Dogs and cats weren’t allowed in apartments, but we could have all the other smaller critters. There were birds of all varieties. Singing canaries, finches, parakeets, all yakking, singing and chirping at the same time. The singing canaries and finches were favorites with the older tenants. Cages got covered at night then uncovered in the morning. It was a symphony during the day.

There were a lot of parakeets too. That’s what we had. It was my mother’s job to feed, water and clean the cage. And depending on the bird, that could be an interesting affair. CoCo, one of the first in a line of CoCo’s, used to bite the crap out of my mother’s hand during this process. The cussing wouldn’t stop until she was done. She’d be yelling something about “you son of a bitch, you bite the hand that feeds you” stuck in with more swearing. My mother insisted she didn’t start swearing until she had kids, but I think the parakeets contributed.

Birds that never grew up

Common too were Mynah birds. I loved them the best. I especially loved the one that yelled out at me, “You ole crow!”, when I was on my way up to the third floor to visit my friend. No one had air conditioning, so in the summer all the screen doors were open on the back side for the little bit of air that came in. That gave the Mynahs the opportunity to really get their game on and squawk at those walking by…. like two-year old’s that never grew up.

Patience tested

My parents let me have all sorts of little critters because I was so animal crazy. They didn’t mind my little turtles that did nothing in their plastic tray but scratch from one side to the other in water and a little island. You know, those tiny turtle trays with a little plastic palm tree. I’d kiss their wet shells after holding them for a while, then back in their tiny container of water with the island.
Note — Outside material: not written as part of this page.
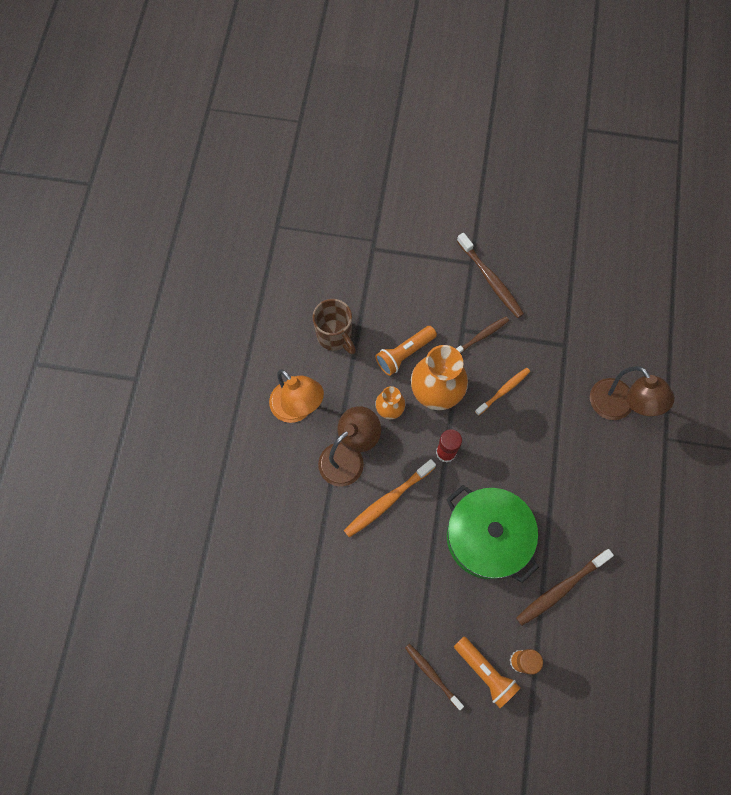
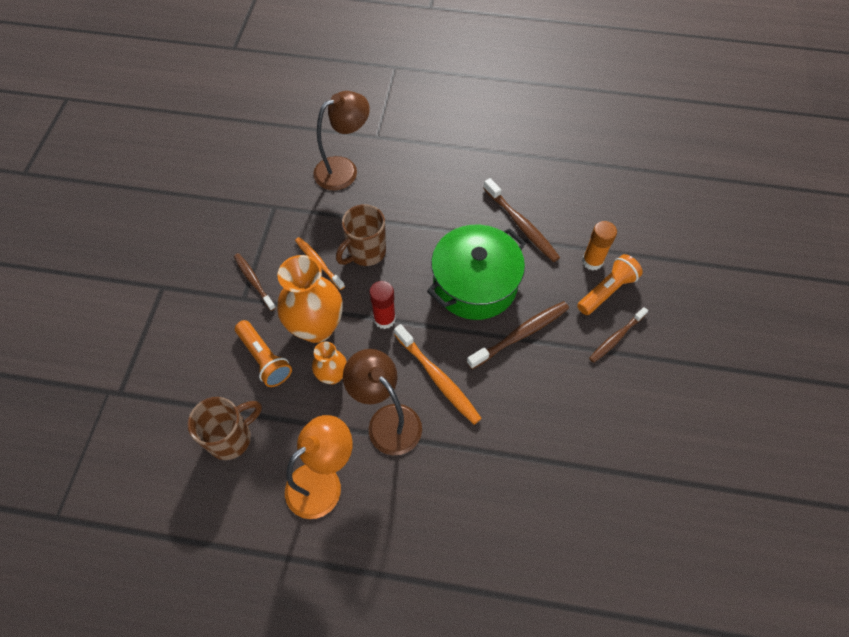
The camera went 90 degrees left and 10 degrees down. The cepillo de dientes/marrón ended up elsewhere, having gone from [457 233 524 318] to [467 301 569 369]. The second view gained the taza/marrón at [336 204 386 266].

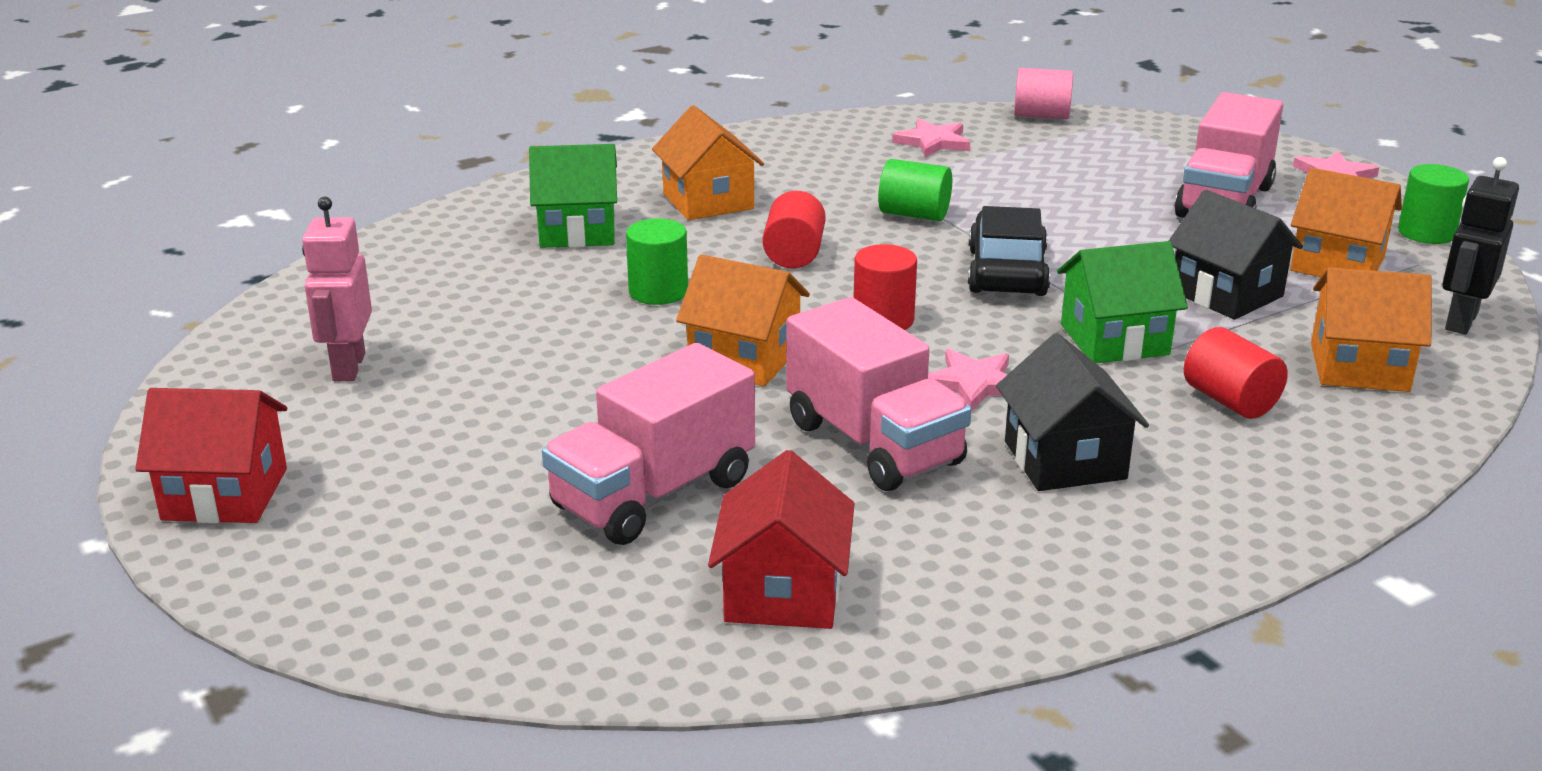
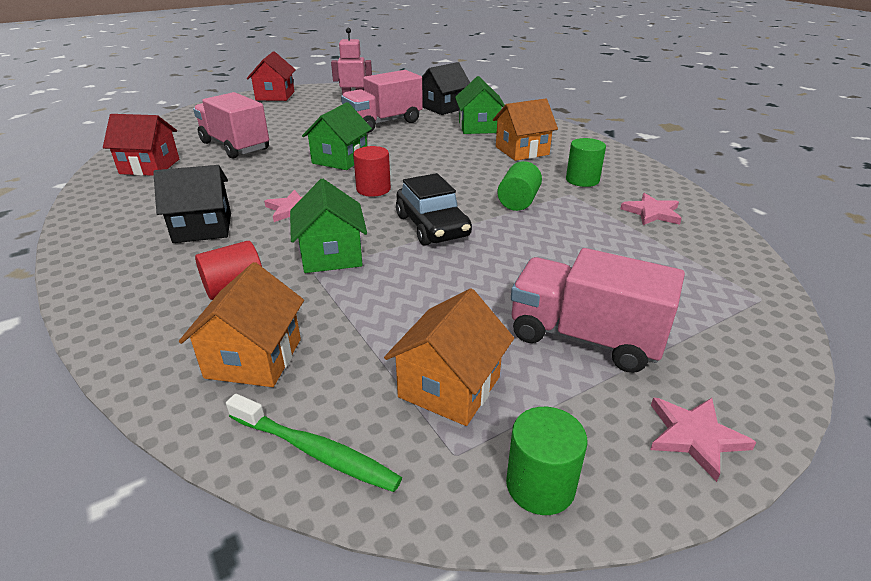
The camera went 90 degrees right and 5 degrees up. The second view lost the cilindro/rosa at [1014 68 1073 119]. Where the robot/negro stood at [1442 157 1519 334], the cepillo de dientes/verde came to stand at [226 394 402 492]. The casa/negro ended up elsewhere, having gone from [1169 190 1303 320] to [422 62 470 115]. The second view lost the cilindro/rojo at [763 191 826 268]. The coche/negro at [968 206 1050 296] ended up facing another way, 60 degrees clockwise from before. The cilindro/verde ended up elsewhere, having gone from [626 218 688 305] to [566 138 606 187]. What was the casa/naranja at [676 254 810 386] turned into the casa/verde at [302 102 372 170]. The camión/rosa ended up elsewhere, having gone from [786 297 972 491] to [341 70 423 133].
Once, my eighth-grade teacher gave me a hamster. That really tested my mother’s patience. Even covering him at night didn’t always interrupt his routine of spinning on his little wheel. And, everyone got quite unsettled when he’d escape and scurry through the apartment. I sure wanted a dog or cat. I really wanted a horse but that wouldn’t happen for a long time either.

The impetus

I am currently working on an article about euthanasia. It has been taking me for a short walk down memory lane and got me thinking. When was the first euthanasia I ever witnessed? Do you remember yours?

The first time for me took me back to that third-floor walkup.  Living in those old apartments didn’t lend for many opportunities to witness this milestone. We were not allowed to have dogs or cats. (Although there was that time, I stole a kitten from the police station. But that’s another story.)

Most often, the turtles and parakeets died on their own. It seemed like they’d stop eating one day and we’d find them dead the next. And the fish that came and went were sometimes found belly up.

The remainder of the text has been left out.